The usual rule in many cases is that costs are summarily assessed by the judge at the conclusion of the trial or hearing. Often, however, proceedings run late and there is not time to give an ex tempore judgment, let alone deal with the issue of costs. Likewise, summary assessment may not be possible where there has been some failure to provide relevant information to allow it to take place.

 

Judges adopt a range of approaches as to what to do in these situations. Many direct that any issue in relation to costs are dealt with by way of written submissions. The Commercial Court has recently provided some guidance to the practitioner facing such a routine situation.

 

HHJ Mackie QC, sitting as a High Court Judge, gave judgement in the case of John Forster Emmott v Michael Wilson & Partners Ltd (2013) (unreported) on 28 October 2013. The Defendant had lost the substantive action and costs were ordered against it. It was not possible to summarily asses these costs as the Claimant had not provided a Schedule. The trial judge directed that costs be assessed on paper and invited the Parties to provide written submissions in respect of the same and subsequently assessed costs at £48,000 down from £67,500 claimed. The Defendant was unhappy with this assessment and requested that the matter be sent for detailed assessment. This was the first time the suggestion of a detailed assessment had been raised.

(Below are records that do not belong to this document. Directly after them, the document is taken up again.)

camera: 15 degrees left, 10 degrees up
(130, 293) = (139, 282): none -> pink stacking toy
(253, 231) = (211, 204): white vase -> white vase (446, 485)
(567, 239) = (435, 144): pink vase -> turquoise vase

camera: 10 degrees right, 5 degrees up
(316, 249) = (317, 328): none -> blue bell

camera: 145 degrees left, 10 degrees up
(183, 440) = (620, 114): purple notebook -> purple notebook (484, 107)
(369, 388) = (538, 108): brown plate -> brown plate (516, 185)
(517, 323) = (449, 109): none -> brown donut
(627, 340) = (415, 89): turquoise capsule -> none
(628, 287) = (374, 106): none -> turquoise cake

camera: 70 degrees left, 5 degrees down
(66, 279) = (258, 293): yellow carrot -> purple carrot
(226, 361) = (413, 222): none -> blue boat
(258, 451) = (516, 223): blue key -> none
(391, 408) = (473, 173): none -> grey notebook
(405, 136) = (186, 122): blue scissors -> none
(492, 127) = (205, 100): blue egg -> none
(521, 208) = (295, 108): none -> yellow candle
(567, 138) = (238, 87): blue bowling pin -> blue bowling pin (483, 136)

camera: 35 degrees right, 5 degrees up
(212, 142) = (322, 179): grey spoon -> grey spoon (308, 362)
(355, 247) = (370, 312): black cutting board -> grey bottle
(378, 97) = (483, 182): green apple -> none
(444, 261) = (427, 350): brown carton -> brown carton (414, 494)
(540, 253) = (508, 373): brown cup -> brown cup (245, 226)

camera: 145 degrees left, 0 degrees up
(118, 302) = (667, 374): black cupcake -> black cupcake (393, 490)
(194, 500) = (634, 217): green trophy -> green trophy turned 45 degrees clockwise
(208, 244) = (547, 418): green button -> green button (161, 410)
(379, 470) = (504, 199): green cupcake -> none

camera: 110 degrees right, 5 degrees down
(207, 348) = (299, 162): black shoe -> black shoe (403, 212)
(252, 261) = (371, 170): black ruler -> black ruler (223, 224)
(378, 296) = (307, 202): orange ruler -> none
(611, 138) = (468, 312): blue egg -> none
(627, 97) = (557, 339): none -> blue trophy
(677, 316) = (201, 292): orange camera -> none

At a further hearing was ordered where the Defendant submitted that a detailed assessment should have taken place; that the summary assessment should be reviewed; and that there should be no order as to costs of the subsequent written submissions.

 

The Court refused the application for a detailed assessment. It held that should the Defendant have wanted to argue for a detailed assessment, it should have appealed the judge’s original decision to direct a summary assessment on paper. It was further held that a summary assessment need not be detailed and that the summary assessment in this case was premised upon the same information that the court would have had in a more routine case. As to the question of the costs of the assessment, the Court held it was within its discretion to award the Claimant some costs, taking into account the facts of the case.

 

The point for the practitioner may well be that one should be aware that a summary assessment of costs necessarily carries with it a substantial risk of generating a result which one may feel to have been unjust. This is simply a risk of litigation caused by the need for expedition in the litigation system. Should a party wish to apply for costs to be assessed by way of a detailed assessment, it must have a good reason for this request, make the request at the conclusion of the substantive hearing, and be mindful of the potential risk of additional costs, such as which are unlikely to be generated in most forms of summary assessment.